Questa narrativa comporta alcuni problemi. Prima di tutto, si discute da tempo di come il PIL non riesca veramente a indicare il “benessere” di una popolazione, proponendo indicatori alternativi che possano esprimere aspetti non materiali del benessere che non abbiano a che fare con la materialità (per esempio, l’Indice dello Sviluppo Umano delle Nazioni Unite). In secondo luogo, anche gli economisti rimettono sempre più in questione l’ortodossia della crescita economica. I vincitori del premio Nobel per l’economia nel 2019 Abhijit Banerjee ed Esther Duflo nel libro “Una buona economia per tempi difficili” mostrano attraverso rigorosi metodi sperimentali che la crescita del PIL non è di per sé desiderabile, in particolare se non redistribuita in modo equo. Gli studiosi non sono contrari di per sé alla crescita economica, ma invitano ad essere cauti quando se ne analizzano gli effetti. Sull’onda di queste riflessioni, sta sorgendo un movimento che spinge queste riflessioni al punto da questionare la fattibilità (e/o la saggezza) di creare nuovi prodotti e servizi per consumarli, specialmente alla luce della catastrofe climatica che viene solo accelerata dalla maggior parte dei processi produttivi. Alcuni tendono quindi a invocare un rallentamento o persino una sosta della crescita economica (decrescita).

Siamo all’inizio di un’estinzione di massa e voi non fate altro che parlare di soldi e di favole sulla crescita economica eterna. Come vi permettete!”

(Accusa di Greta Thunberg al vertice delle Nazioni Unite sull’azione per il clima, 23 settembre 2019, TdA)

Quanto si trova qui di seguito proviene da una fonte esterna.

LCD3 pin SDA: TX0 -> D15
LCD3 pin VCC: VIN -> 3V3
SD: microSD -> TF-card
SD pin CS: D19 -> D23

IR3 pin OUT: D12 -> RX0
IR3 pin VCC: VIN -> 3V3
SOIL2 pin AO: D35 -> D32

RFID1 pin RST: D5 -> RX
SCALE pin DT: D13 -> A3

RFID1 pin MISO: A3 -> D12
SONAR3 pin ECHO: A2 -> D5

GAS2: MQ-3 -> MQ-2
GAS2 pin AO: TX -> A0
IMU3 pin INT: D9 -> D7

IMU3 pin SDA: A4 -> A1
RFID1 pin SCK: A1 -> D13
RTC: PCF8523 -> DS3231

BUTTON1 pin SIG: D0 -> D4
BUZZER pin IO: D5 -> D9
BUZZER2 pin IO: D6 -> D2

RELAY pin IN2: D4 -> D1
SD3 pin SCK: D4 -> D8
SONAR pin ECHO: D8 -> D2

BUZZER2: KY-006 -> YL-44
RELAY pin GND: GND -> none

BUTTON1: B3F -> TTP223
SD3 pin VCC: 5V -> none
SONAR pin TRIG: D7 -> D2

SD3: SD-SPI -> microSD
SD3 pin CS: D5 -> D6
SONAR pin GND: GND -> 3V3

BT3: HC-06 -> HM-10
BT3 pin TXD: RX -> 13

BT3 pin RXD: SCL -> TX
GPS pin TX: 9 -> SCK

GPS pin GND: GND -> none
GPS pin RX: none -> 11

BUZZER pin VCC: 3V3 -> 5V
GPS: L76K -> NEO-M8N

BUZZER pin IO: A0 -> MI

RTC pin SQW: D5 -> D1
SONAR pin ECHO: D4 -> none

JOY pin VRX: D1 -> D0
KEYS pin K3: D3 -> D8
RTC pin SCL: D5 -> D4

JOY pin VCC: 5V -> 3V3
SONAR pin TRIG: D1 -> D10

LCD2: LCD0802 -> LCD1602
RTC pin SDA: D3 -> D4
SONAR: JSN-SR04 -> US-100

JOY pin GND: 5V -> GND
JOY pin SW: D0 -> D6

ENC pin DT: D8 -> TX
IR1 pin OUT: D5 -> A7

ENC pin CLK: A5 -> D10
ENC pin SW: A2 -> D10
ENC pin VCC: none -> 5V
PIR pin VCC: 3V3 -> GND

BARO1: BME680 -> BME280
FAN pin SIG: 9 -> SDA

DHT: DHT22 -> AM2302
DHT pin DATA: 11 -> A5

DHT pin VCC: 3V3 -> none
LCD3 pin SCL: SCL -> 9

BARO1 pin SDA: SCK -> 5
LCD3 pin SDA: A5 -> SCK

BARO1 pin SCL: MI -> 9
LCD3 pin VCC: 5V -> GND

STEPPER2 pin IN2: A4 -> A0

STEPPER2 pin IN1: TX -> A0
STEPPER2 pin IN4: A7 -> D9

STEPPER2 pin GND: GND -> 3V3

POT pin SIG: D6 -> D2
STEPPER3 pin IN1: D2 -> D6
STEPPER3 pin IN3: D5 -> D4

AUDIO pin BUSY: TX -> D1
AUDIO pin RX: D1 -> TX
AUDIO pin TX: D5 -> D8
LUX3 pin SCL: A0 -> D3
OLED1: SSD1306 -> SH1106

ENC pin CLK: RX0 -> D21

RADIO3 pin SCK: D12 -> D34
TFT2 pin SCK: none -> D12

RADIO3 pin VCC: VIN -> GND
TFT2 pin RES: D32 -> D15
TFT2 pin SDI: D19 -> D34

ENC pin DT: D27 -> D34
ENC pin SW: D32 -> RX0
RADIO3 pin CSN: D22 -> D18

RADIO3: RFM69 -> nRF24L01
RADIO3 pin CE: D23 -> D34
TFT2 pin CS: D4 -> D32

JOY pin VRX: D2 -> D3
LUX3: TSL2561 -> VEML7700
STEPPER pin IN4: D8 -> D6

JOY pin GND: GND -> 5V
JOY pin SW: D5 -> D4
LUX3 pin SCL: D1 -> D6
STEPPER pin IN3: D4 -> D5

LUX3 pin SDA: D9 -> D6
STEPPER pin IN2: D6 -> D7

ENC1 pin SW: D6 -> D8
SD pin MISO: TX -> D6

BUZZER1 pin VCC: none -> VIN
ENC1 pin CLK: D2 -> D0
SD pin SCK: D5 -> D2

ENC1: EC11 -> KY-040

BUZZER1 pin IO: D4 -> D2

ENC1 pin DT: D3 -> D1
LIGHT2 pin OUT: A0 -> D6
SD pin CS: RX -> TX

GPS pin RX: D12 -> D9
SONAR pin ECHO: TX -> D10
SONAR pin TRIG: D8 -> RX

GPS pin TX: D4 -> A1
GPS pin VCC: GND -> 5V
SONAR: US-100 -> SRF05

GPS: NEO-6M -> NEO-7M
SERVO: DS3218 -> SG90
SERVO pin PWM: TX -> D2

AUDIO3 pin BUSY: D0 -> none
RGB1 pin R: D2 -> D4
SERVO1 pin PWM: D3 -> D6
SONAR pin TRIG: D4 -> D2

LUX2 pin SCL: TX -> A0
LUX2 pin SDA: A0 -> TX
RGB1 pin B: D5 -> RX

L’importanza dell’educazione

Sia che si ritenga che l’economia debba continuare a crescere sia che ci si auspichi un rallentamento, uno dei temi che mettono d’accordo entrambe le parti è il bisogno di educare le generazioni future in modo da prepararle a condizioni di vita e lavoro nuove. I sostenitori dell’ortodossia della crescita economica vedono l’educazione come un modo di accumulare “capitale umano”. Il termine indica l’insieme di quelle capacità, competenze, conoscenze, abilita professionali e relazionali che determinano la qualità della prestazione erogata dal lavoratore, contribuendo ad aumentare la produttività di un’impresa. Gli economisti più scettici riguardo al “miraggio della crescita economica”, invece, preferiscono concentrare lo sforzo politico in interventi mirati che possano educare le nuove generazioni alla sostenibilità, invocando, per esempio, l’apprendimento e sviluppo di alternative ai carburanti fossili. Le politiche educative divengono pertanto un tema centrale dei dibattiti politici. Come riformare i nostri sistemi educativi affinché le generazioni future possano avere lavori dignitosi e il futuro sia sostenibile (sia che questo implichi crescita economica, rallentamento della stessa, o decrescita)?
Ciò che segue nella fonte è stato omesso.